Ex-soldado veterano do Exército dos Estados Unidos, Paul Steklenski, de 45 anos, decidiu aprender a pilotar avião para viagem pelo mundo salvando cachorros e gatos que seriam sacrificados. Em muitos países, tirar a vida de animais saudáveis como forma de controle populacional ainda é uma prática permitida.

Foto: Reprodução/CNN

Ao lado de Tessa, uma cadela que acompanha Steklenski nas viagens, o ex-soldado já salvou 742 animais. As informações são da CNN.

Inicialmente, Steklenski pensou em resgatar os cães e gatos usando um ônibus ou uma van.  No entanto, em 2013 decidiu iniciar os estudos em uma academia de pilotos. Após se formar, ele passou a usar um avião para salvar a vida dos animais.

Dois anos depois, o ex-soldado fundou a ONG “Flying Fur Animal Rescue”. Na época, ele também deixou de alugar aviões e comprou um especificamente para os resgates. A aeronave transporta até 23 animais por vez, mas Steklenski sonha mais alto e planeja, no futuro, comprar outro avião ainda maior.

Foto: Reprodução/CNN

“Ver os cães nos canis partia-me o coração.
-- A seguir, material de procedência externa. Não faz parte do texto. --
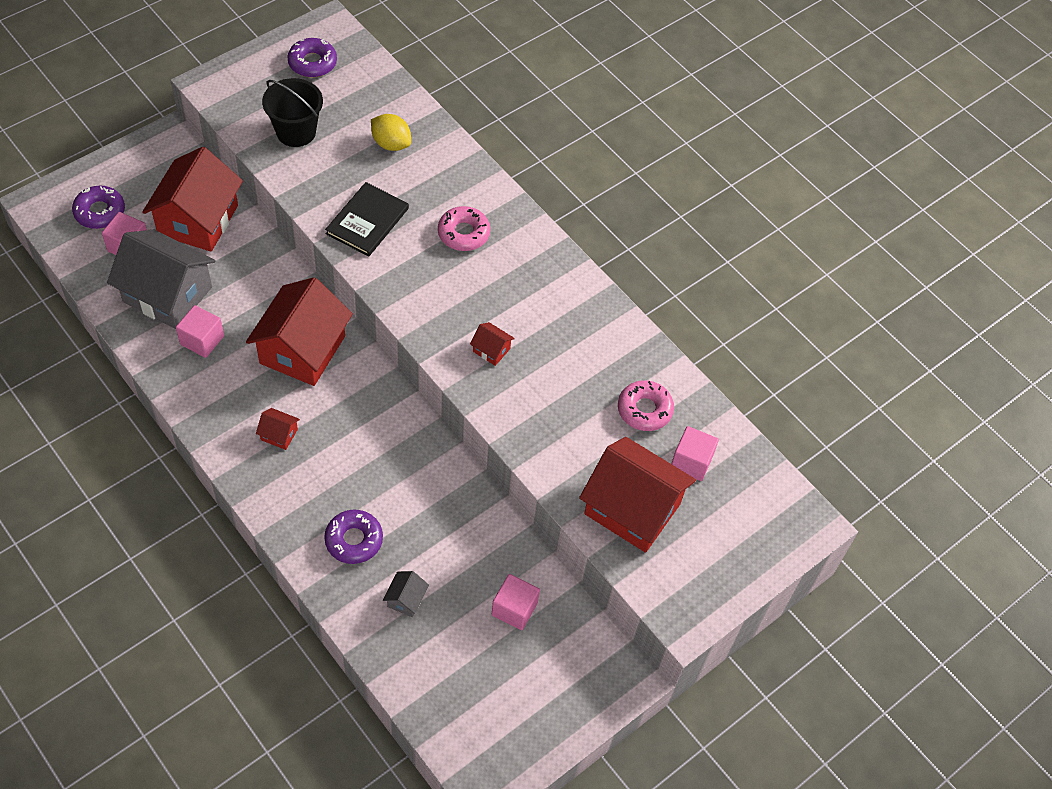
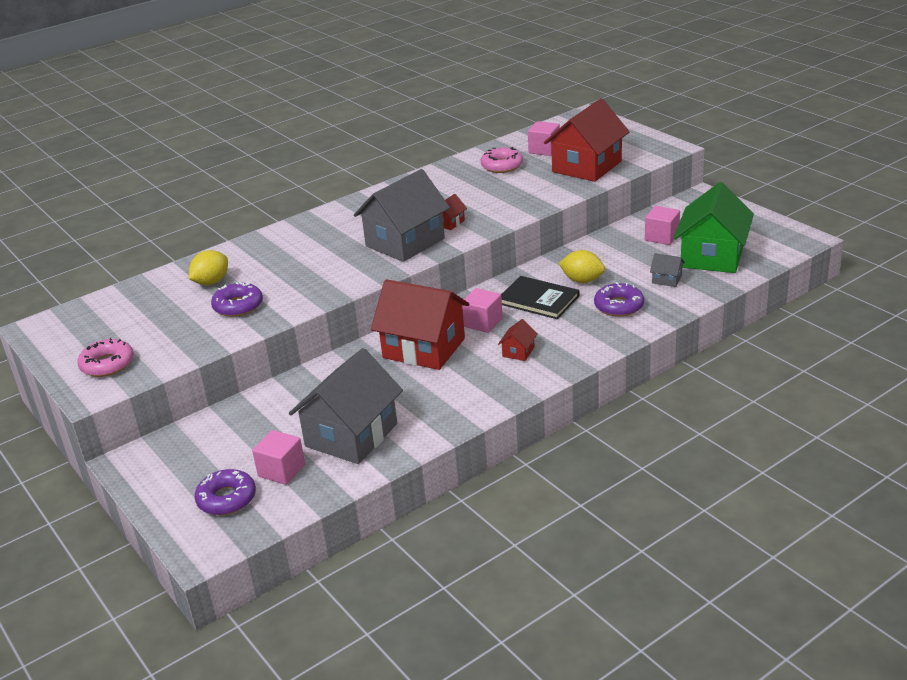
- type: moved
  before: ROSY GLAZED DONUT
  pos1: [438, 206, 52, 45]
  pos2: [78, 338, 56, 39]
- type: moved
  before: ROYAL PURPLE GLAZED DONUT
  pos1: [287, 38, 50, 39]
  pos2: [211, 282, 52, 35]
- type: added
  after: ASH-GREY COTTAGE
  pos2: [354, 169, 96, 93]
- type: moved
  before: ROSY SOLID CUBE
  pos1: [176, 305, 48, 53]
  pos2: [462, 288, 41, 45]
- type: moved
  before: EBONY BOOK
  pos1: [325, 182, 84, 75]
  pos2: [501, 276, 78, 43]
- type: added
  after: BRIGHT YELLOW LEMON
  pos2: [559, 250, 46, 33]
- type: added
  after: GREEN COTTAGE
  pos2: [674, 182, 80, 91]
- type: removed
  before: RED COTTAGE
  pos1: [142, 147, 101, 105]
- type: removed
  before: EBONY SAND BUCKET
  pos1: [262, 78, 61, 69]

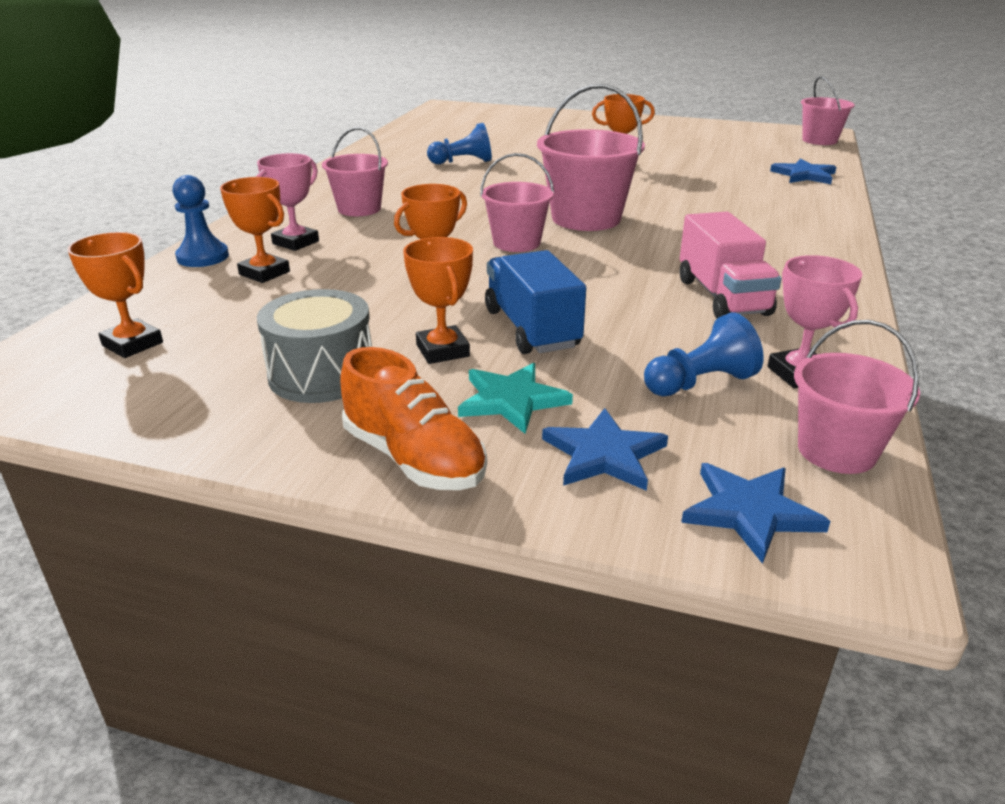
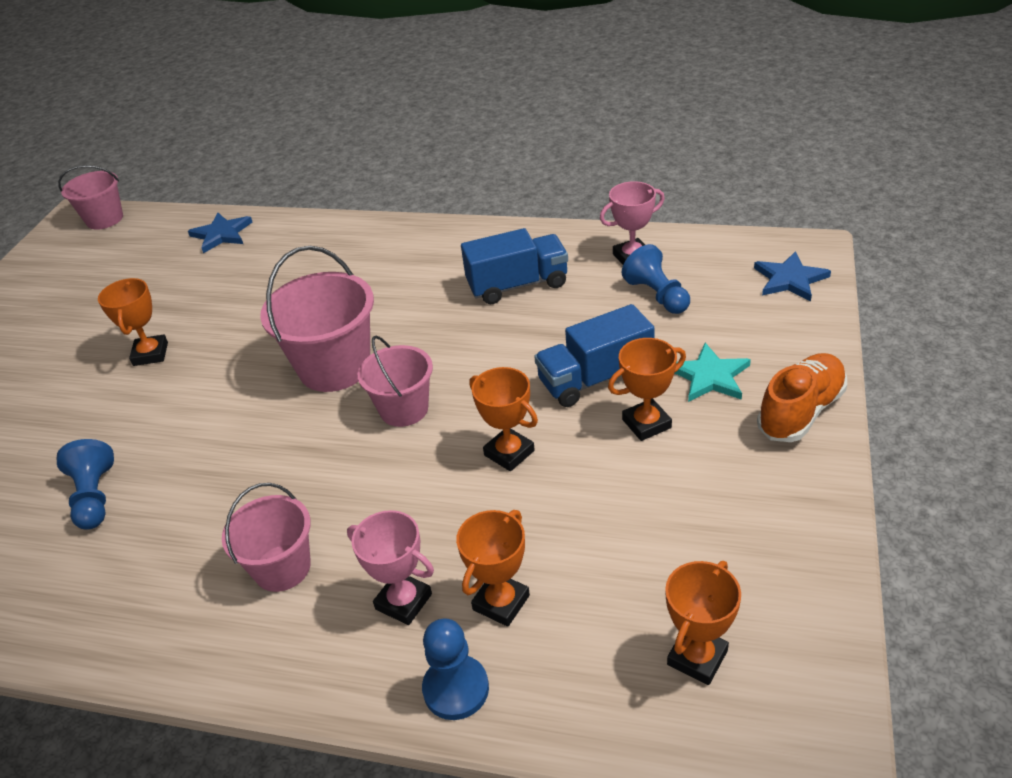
- type: recoloured
  before: ROSY TOY TRUCK
  after: ROYAL BLUE TOY TRUCK
  pos1: [680, 212, 102, 106]
  pos2: [461, 228, 107, 76]
- type: removed
  before: ASH-GREY SNARE DRUM
  pos1: [257, 289, 115, 114]
- type: removed
  before: ROYAL BLUE STAR
  pos1: [542, 408, 126, 83]
- type: removed
  before: ROSY SAND BUCKET
  pos1: [794, 320, 126, 154]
Era horrível pensar que havia tantos animais a sendo sacrificados”, afirmou o ex-soldado.

Steklenski gasta de 340 a 515 euros (R$ 1400-2200) por cada operação de resgate. Apesar de pedir doações, o piloto investe, do próprio bolso, mais de 8,5 mil euros por ano no projeto.

Além do auxílio que presta aos animais que resgata, Steklenski adotou, há um ano, sua segunda cadela, Layla. Desde então, ele tira um dia por mês para voar até canis e resgatar alguns cães e gatos, que depois são entregues a abrigos que não fazem sacrifício.

“É um trabalho extremamente emocional, mas muito recompensante”, disse. “Quando o motor começa a trabalhar, eles adormecem ou ficam acordados olhando pela janela. Tenho a sensação de que eles sabem que coisas melhores lhes vão acontecer”, completou.